Faire rimer BPS, rendement et qualités agronomiques, le défi des semenciers
Sacrifie-t-on certains critères agronomiques ou le potentiel de rendement sur l’autel des BPS ? Pour Florent Cornut, de Secobra, « plus vous ajoutez de critères pour une variété, plus il est difficile de tous les réunir. Pourtant, si vous avez une variété qui est bonne en protéines, en PS, solide agronomiquement, mais moyenne en note de panification, pourquoi s’en priver ? »
Delphine Taillieu, sélectionneur blé tendre chez Florimond Desprez, est plus modérée. « Si l’on veut répondre au marché, on est obligé de travailler avec des variétés BPS, mais je n’ai pas le sentiment que l’on se prive de quelque chose, même si l’on ajoute un niveau de complexité supérieur pour cumuler toutes les caractéristiques attendues. »
Même constat pour Laurent Druesne, chef de marché RAGT céréales et protéagineux : « On peut avoir des variétés BPS très performantes agronomiquement et en qualité, c’est le cas avec la première variété du marché. Depuis trente ans, le profil des variétés a fortement progressé et cela pour tous les critères, en maladies, en potentiel et en qualité. »

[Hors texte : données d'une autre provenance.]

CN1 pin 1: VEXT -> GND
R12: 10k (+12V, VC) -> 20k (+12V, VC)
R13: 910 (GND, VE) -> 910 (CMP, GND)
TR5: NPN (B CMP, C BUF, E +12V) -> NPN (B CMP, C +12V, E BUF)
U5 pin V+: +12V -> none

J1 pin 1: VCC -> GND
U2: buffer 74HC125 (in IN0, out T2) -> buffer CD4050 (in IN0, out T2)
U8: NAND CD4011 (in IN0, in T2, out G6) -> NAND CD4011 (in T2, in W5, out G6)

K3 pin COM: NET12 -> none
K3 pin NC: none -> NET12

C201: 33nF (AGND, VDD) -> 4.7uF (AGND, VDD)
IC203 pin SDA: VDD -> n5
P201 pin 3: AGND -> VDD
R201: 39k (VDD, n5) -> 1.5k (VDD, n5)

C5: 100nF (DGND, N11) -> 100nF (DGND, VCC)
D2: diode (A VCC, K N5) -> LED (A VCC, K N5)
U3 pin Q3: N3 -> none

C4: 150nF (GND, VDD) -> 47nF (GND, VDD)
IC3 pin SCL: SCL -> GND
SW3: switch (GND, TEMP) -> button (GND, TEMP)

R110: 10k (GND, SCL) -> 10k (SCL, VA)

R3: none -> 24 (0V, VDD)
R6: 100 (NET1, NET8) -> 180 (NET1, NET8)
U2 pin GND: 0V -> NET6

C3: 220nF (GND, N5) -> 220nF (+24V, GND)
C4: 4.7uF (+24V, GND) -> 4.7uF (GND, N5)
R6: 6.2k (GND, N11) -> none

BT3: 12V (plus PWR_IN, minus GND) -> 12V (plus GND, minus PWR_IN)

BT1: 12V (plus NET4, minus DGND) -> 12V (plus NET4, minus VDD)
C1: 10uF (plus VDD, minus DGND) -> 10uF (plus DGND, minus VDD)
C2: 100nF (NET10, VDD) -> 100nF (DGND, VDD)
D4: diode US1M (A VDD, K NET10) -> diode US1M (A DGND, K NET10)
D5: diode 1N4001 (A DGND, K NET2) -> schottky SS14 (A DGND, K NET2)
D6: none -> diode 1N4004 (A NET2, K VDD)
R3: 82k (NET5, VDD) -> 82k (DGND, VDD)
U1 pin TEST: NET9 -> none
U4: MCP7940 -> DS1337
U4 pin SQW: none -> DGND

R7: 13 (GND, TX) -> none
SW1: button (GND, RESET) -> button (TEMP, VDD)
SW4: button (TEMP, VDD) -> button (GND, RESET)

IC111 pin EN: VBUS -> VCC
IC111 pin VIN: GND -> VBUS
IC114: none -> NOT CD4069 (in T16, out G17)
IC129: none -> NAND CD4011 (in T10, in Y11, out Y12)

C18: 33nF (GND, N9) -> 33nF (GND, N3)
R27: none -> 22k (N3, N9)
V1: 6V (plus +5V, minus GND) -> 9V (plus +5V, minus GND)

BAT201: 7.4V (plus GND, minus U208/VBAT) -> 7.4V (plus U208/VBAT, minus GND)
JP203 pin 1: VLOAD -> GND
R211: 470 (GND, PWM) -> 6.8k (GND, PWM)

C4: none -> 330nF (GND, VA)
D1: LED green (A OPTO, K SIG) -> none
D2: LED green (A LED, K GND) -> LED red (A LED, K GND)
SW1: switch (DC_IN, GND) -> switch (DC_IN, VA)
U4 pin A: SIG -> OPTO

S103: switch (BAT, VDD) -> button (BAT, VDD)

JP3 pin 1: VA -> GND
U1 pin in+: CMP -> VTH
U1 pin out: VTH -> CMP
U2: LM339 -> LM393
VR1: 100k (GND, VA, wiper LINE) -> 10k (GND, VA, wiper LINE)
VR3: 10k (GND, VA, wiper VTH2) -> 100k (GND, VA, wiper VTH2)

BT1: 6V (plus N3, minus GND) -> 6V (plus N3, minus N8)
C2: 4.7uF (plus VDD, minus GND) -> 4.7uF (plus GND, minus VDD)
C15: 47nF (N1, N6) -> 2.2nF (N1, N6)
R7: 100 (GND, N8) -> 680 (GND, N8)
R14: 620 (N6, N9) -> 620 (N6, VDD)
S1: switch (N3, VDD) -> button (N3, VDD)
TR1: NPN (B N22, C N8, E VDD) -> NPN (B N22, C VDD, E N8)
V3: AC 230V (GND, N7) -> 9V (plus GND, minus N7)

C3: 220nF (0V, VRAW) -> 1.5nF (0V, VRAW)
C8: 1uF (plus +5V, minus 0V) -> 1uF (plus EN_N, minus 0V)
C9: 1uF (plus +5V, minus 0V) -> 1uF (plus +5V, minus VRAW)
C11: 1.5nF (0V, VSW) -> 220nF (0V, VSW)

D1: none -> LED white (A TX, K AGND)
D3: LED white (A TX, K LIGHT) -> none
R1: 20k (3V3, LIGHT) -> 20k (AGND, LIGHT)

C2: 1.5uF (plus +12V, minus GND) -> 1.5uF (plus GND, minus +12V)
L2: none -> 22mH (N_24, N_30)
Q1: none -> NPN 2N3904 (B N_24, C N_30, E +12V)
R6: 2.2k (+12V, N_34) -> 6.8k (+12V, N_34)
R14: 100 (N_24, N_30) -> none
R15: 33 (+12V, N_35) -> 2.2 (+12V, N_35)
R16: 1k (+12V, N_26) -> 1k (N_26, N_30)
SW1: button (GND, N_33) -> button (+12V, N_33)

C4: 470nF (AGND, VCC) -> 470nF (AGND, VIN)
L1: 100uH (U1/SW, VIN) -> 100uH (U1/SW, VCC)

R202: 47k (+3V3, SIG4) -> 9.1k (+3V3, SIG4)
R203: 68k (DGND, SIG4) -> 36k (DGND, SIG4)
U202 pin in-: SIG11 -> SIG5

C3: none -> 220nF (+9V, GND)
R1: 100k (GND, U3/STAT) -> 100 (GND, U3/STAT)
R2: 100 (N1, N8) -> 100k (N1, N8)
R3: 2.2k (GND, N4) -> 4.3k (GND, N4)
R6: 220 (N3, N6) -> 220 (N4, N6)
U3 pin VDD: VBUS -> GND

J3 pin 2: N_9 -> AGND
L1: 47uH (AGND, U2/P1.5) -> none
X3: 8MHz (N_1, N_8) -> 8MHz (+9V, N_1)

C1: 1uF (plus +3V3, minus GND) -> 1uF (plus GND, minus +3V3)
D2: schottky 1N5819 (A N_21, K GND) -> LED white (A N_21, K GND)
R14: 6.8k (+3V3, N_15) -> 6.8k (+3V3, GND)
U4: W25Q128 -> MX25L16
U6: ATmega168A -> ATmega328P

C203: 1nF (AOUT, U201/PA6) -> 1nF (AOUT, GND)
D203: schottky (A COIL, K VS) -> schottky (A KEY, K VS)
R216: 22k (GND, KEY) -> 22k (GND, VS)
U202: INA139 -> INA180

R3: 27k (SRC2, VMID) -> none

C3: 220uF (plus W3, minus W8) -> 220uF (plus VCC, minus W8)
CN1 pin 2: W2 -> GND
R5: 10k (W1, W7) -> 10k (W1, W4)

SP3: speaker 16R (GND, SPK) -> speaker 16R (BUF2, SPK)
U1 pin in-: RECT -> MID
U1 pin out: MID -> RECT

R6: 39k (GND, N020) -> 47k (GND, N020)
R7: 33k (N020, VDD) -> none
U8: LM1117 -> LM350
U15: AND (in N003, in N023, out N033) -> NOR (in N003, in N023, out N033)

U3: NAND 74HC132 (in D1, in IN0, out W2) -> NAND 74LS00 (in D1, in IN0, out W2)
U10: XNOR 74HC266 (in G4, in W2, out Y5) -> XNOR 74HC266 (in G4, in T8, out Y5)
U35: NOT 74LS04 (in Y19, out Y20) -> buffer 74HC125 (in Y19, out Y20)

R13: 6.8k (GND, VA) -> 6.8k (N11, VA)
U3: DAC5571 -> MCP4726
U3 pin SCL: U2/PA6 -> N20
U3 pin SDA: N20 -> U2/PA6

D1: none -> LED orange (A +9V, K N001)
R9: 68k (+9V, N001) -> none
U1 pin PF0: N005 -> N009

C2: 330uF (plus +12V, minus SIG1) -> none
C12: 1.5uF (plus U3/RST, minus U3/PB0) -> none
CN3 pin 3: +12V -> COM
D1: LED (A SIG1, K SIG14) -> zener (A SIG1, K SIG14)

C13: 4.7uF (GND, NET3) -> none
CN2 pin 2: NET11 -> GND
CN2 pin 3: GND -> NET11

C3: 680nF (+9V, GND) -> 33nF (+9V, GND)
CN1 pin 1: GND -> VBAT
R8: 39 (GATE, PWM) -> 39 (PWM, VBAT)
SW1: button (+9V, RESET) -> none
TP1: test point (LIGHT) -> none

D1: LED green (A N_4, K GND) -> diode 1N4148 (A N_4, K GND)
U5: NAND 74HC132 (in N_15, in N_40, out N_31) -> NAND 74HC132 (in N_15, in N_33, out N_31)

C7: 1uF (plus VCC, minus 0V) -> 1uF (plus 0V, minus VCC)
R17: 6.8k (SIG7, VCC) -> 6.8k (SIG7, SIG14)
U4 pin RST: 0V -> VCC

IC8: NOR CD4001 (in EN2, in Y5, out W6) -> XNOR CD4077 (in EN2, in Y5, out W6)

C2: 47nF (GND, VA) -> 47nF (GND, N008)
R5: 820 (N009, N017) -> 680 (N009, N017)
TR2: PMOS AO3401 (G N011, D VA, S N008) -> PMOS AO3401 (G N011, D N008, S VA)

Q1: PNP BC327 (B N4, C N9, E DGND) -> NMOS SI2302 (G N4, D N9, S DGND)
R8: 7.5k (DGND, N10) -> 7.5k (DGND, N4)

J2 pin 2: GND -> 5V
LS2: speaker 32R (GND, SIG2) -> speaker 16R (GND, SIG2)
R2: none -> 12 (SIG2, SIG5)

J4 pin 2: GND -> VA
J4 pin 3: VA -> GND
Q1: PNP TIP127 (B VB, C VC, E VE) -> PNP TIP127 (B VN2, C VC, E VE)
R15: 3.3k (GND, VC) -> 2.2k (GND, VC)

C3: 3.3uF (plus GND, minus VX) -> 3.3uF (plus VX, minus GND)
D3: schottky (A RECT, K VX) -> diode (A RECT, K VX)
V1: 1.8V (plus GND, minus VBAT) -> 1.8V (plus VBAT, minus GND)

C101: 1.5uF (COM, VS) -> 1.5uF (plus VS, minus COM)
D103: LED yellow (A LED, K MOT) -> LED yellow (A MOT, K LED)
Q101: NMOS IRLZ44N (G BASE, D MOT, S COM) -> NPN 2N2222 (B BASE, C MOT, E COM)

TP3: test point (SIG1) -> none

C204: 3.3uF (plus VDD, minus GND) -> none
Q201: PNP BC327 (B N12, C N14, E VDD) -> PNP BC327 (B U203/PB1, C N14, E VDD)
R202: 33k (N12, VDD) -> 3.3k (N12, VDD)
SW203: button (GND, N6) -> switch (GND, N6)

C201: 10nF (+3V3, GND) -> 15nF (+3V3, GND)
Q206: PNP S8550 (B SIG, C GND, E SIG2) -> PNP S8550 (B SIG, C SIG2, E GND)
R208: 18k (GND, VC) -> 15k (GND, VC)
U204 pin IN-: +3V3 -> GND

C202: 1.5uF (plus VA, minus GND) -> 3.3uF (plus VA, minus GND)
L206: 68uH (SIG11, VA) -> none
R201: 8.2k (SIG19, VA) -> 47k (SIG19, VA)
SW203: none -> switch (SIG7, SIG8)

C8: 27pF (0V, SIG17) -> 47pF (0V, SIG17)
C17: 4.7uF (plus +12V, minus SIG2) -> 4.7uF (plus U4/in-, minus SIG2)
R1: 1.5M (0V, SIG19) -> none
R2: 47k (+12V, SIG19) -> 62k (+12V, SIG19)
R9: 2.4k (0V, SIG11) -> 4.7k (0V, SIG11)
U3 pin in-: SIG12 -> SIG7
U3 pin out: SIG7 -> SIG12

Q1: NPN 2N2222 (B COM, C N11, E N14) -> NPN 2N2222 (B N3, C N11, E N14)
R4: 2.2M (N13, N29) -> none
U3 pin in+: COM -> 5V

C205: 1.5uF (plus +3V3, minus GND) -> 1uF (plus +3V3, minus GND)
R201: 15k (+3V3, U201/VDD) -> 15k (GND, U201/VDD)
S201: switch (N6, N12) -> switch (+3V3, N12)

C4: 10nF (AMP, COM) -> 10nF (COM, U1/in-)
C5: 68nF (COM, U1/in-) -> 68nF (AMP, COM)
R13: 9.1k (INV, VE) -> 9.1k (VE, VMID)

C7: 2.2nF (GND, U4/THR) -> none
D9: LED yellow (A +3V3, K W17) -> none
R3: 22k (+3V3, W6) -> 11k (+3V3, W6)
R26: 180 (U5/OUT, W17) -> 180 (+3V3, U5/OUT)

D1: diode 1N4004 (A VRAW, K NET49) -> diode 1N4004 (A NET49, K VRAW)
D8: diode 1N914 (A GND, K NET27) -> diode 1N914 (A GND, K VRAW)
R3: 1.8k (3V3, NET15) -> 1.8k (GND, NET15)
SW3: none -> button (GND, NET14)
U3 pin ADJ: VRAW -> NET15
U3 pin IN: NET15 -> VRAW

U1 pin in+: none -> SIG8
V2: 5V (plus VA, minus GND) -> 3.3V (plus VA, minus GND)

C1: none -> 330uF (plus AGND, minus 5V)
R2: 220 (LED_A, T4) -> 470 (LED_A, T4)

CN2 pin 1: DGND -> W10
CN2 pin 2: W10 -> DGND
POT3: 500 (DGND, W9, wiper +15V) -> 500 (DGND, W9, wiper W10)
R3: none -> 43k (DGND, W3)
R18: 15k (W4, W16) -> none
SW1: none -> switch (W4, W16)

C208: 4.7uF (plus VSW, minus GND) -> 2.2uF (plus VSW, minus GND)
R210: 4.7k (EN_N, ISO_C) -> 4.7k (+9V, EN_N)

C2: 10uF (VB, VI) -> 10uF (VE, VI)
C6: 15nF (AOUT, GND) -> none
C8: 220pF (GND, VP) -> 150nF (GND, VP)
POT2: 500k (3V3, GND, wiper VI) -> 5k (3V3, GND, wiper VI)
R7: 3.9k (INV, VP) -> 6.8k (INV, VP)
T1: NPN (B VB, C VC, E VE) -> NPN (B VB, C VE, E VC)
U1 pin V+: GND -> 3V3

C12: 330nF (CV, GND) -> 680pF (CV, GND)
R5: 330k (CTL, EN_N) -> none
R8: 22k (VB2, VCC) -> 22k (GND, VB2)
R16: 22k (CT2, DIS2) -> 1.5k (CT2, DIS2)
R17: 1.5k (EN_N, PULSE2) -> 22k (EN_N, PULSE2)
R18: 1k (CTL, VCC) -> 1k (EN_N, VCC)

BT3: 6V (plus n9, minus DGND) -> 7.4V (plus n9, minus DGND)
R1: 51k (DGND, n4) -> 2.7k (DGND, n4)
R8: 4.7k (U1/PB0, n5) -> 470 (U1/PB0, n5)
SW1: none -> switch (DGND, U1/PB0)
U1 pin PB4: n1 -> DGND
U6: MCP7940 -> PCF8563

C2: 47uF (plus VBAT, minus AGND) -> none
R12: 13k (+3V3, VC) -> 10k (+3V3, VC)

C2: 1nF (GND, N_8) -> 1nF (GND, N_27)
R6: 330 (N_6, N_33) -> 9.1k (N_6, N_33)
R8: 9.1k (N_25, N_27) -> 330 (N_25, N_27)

BPS, BP et BAU, trois catégories qualitatives à l’inscription
Chaque variété inscrite au catalogue français est associée à une classe de qualité. Les variétés recevant les meilleures notations pour ce paramètre, largement influencé par le test de panification française, se voient attribuer la catégorie BPS (blé panifiable supérieur). Viennent ensuite les blés panifiables courants (BP), puis les blés autres usage, non dédiés à la panification. Les différents critères testés apportent des bonus ou des malus aux variétés. Une variété classée BPS devra atteindre 102 % du rendement des témoins pour prétendre à l’inscription, tandis qu’un BP devra se hisser à 104 %, et 107 % pour un BAU. Inscrire un BAU est donc possible, mais l’apport en rendement doit être très élevé.